FARKINDA OLMAK Bir çıyanı kınayamam. Doğada yeri olduğuna göre değeri de vardır. Peki, aklı olan bir canlıyı neden kınarız, eleştiririz, örseleriz kimi zaman? Yaptığı eylemin verdiği zararlar, açtığı yaralar, getirdiği yıkımlardır elbette bizi tepkisiz bırakmayan. Şu da var ki; çağımız soysuzluğun önünü açıyor ha bire. Küresel kapitalizmin hayatı yağması kadar, insanda da ruh kamaşmasına yol açıyor. Yıkıcılığın kökenleri burada aranmalı elbette. Kapitalizmle yeni tanışan ülkemiz ne idüğü belirsiz “yeni insan” prototipini yarattı. Her gün her yerde, her olay ve durumda karşımıza çıkıp duruyorlar. Değer yaratmadan her şeyi değersizleştirerek bir hamam böceği gibi yaşıyorlar. Artık dilimize yerleşti şu kavramlar, deyimler: vole vurmak, köşeyi dönmek, kafa koparmak, para her kapıyı açar...Harikasın, kendine iyi bak, önemlisin, ortak noktamız yeni telefon numaran! Oysa çürüme her yanda. Değer yitimi, yozlaşma, ikiyüzlülük, aldatma, yalan, muhteris bir gözün hem canı hem de sancısı. Emek nedir bilmezsiniz, üretmenin nasıl bir değer olduğunun çok uzağındasınız. Bilgi, beceri çok ötenizde: ancak gösteriş budalalığında varsınız. Ortak yaşama kültürü nedir, insana saygı neden gereklidir, hayatın sürekliliği nerededir bilmezsiniz. Ama ancak tüketerek var olduğunuza inanırsınız. İnsan tüketmekte de üzerinize yoktur. Oysa farkında olmak soylu bir davranıştır. Dönüp bakmak, “ne yaptım, ne yapıyorum” demek de...

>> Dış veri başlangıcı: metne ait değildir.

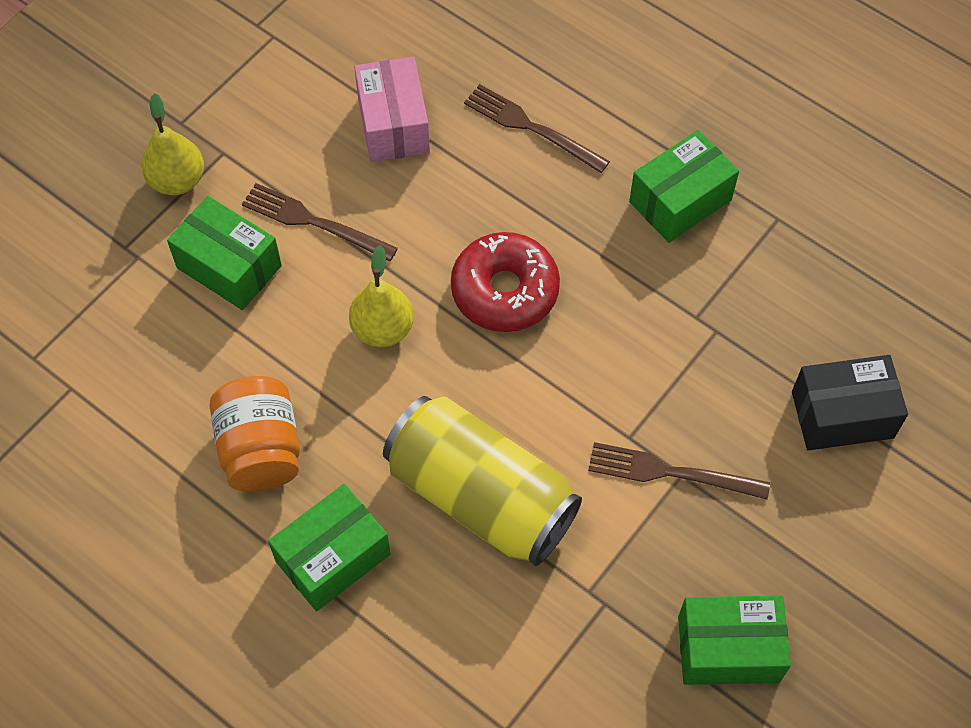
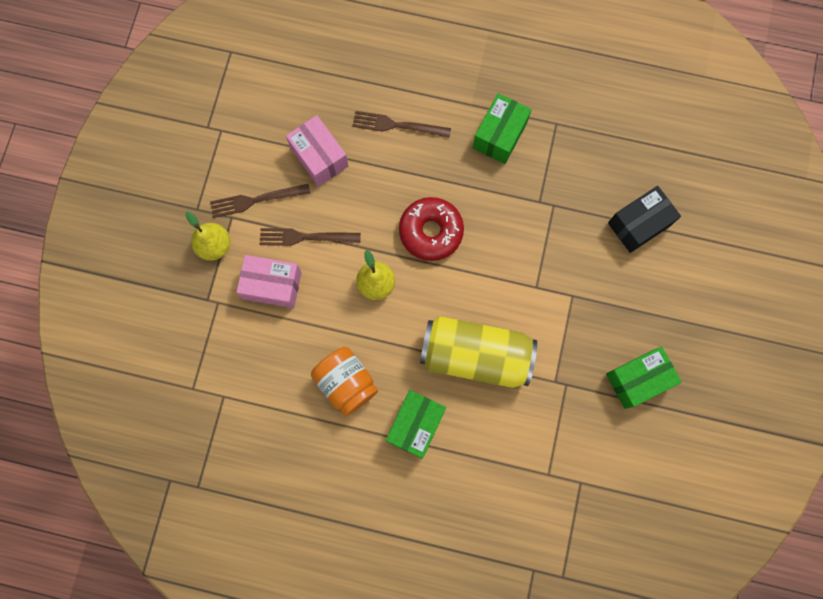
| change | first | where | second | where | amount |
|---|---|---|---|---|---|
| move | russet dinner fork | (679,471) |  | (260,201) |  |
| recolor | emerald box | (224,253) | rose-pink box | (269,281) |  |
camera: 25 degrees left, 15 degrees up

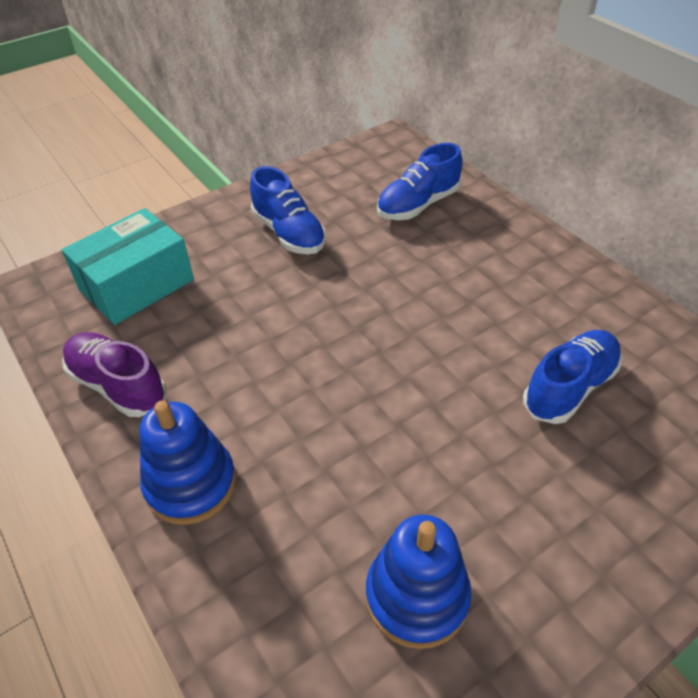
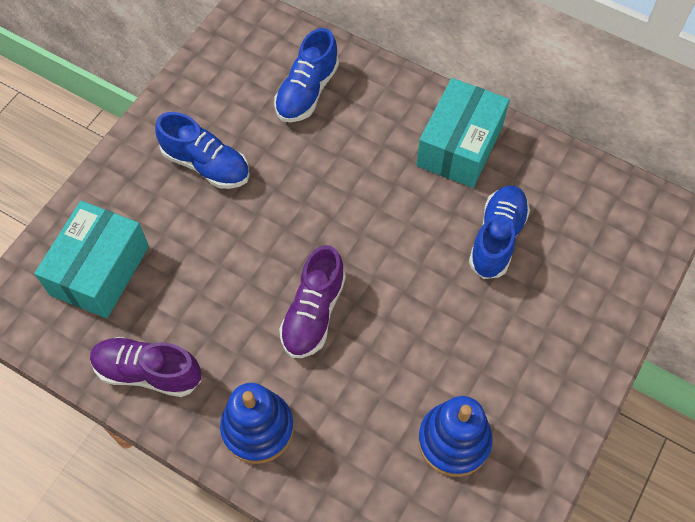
| change | first | where | second | where | amount |
|---|---|---|---|---|---|
| insert |  |  | purple shoe | (312,301) |  |
| insert |  |  | aqua box | (463,133) |  |
camera: 25 degrees left, 15 degrees up

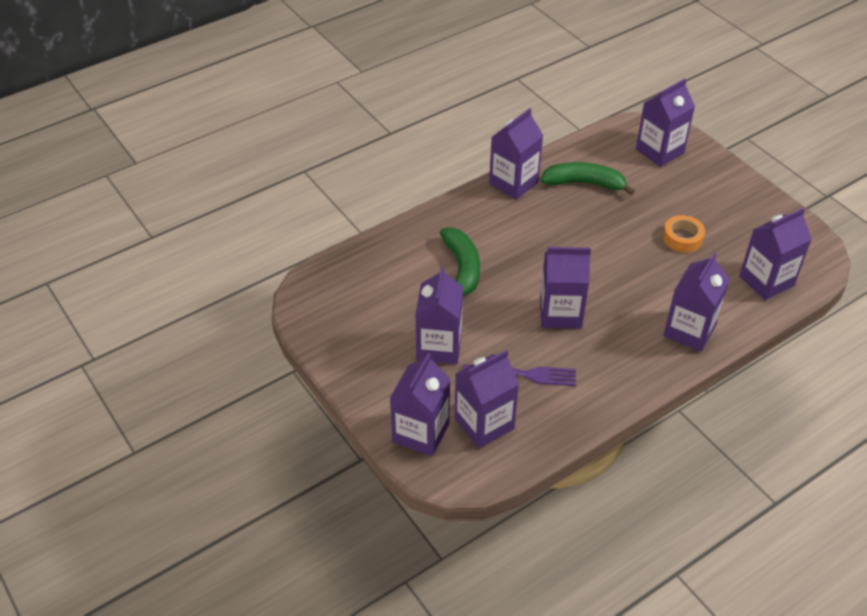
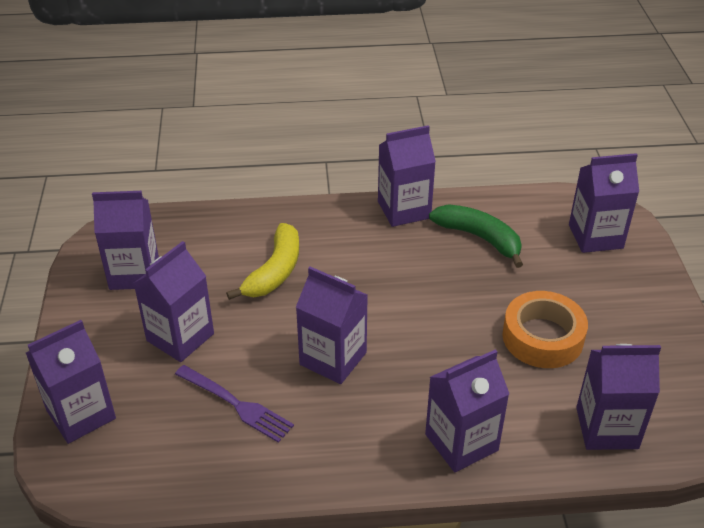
| change | first | where | second | where | amount |
|---|---|---|---|---|---|
| move | purple juice carton | (487,399) |  | (125,240) |  |
| recolor | emerald banana | (460,261) | yellow banana | (262,261) |  |
| resize | orange-coloured sticky tape | (684,234) |  | (545,329) | x1.58 |
camera: 30 degrees right, 5 degrees down

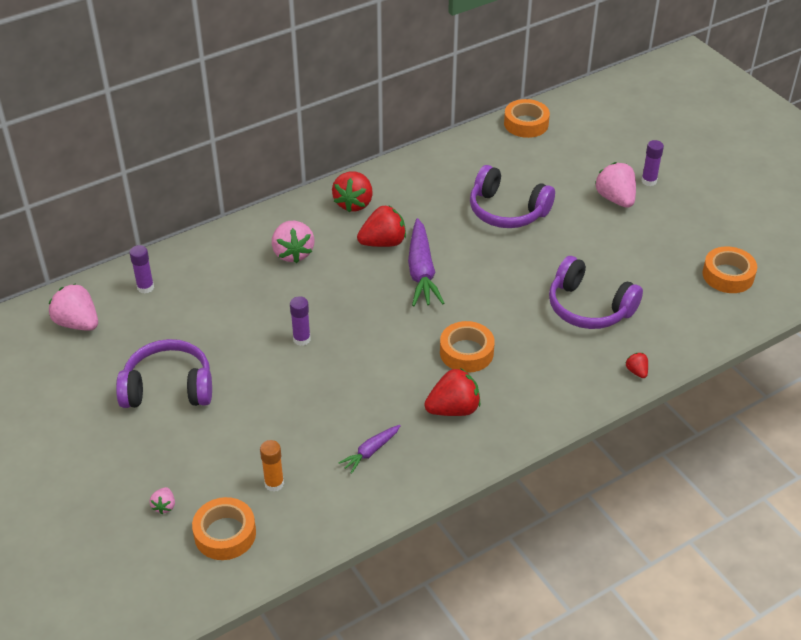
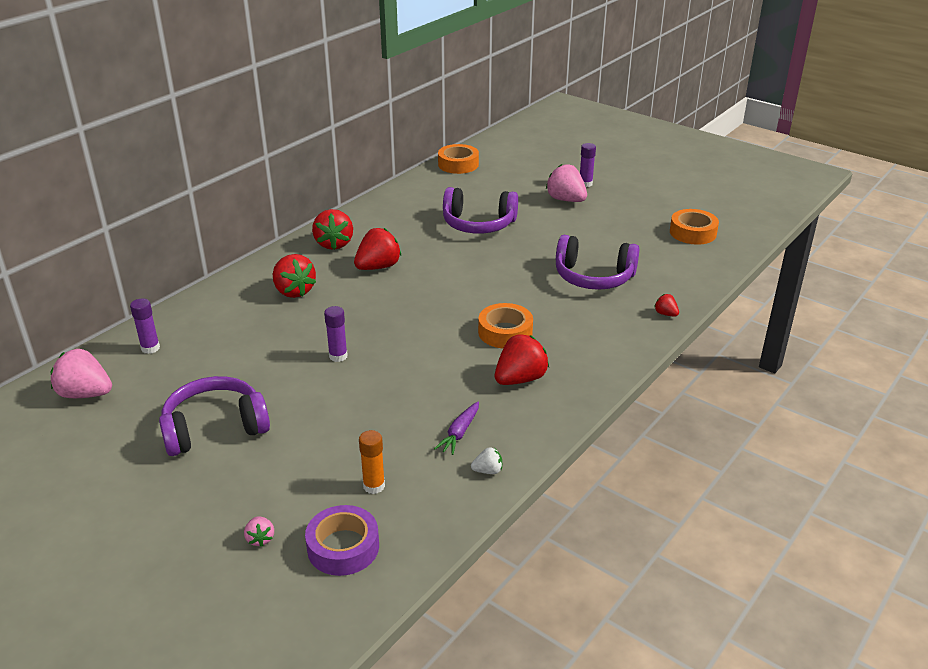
| change | first | where | second | where | amount |
|---|---|---|---|---|---|
| recolor | rose-pink strawberry | (293,242) | scarlet strawberry | (294,276) |  |
| recolor | orange-coloured sticky tape | (224,528) | purple sticky tape | (342,540) |  |
| insert |  |  | snow-white strawberry | (486,460) |  |
| delete | purple root vegetable | (426,262) |  |  |  |
camera: 20 degrees left, 10 degrees down

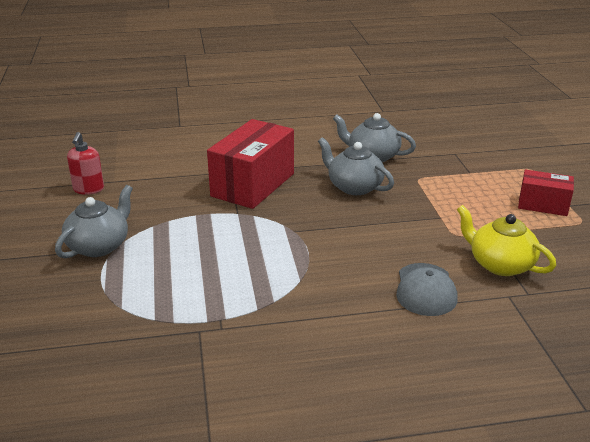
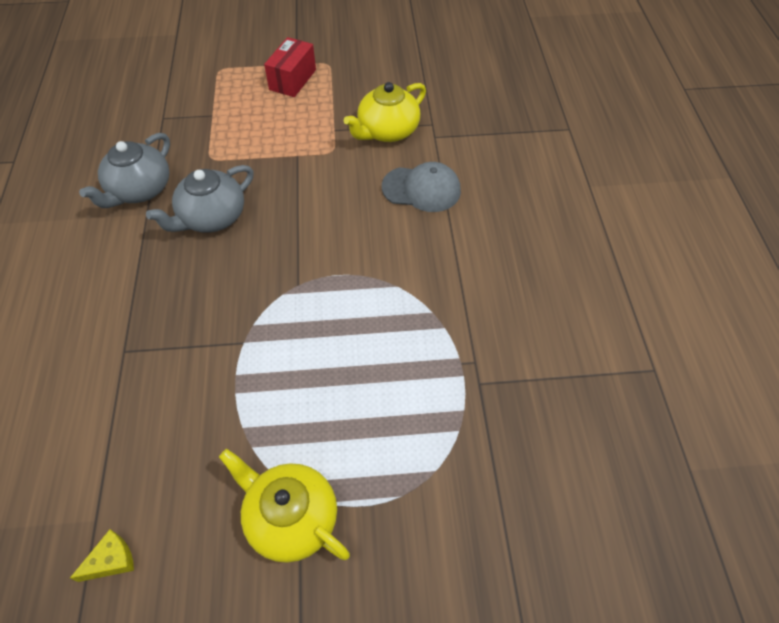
| change | first | where | second | where | amount |
|---|---|---|---|---|---|
| replace | scarlet soap dispenser | (85,163) | yellow cheese | (102,555) |  |
| recolor | ash-grey china teapot | (94,221) | yellow china teapot | (284,506) |  |
| delete | scarlet box | (250,164) |  |  |  |
camera: 85 degrees left, 25 degrees up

ÇIKIŞSIZ YOL Bir korosunuz siz. İki sesli, iki tınılı, iki ben’li. Yalansınız siz. Paul Auster’ın karakteri “bay boş” gibisiniz; sinik, muzdarip, yalancı, korkak...Evet, yalansınız siz; çıkışsız yol işaretleri gibi...Dönülmez, bakılmaz, geçilmez, güvenilmez. Bir zamanlar yol işaretlerinizde; “her şey mubahtır,” yazıyordu. Her şeye geçit veriyordu ruhunuz, aklınız. İnsan emeğini hiçe saydığınızın farkında bile değildiniz. Sonradan görmelik yakan bir toptu sizin avucunuzda. Yalansa lavlardan kalan kül. Tepinip durdunuz ha bire burada. Kimin bu ülke demediniz hiç! Kimin bu yer bakmadınız hiç! Kimin bu konuştuğumuz dil bilmediniz hiç! Kimin bu yalan görmediniz hiç! Bir çakaldınız belki; yolsuz, izsiz... Belki de ifrittiniz eski masallardan çıkıp gelen! Ama ben, yalanlarınıza bakarak sizi muhterisler safında görüyorum daha çok. Sabahımızı çalan, göz nurumuzu tüketen, insan onurunu aşağılayan; ancak tükettikçe var olduğunu sanan bir hiçsiniz belki de! Evet; açın Elias Canetti’nin “Körleşme”sini okuyun isterseniz. Söylediklerim ne bir eksik, ne bir fazla. İnsan soyu eğer ruh/duygu kamaşmasını yaşıyorsa; çakallaşır, ifrit içindeki zehir, muhterislikse ruhundaki kamaşmanın acısıdır.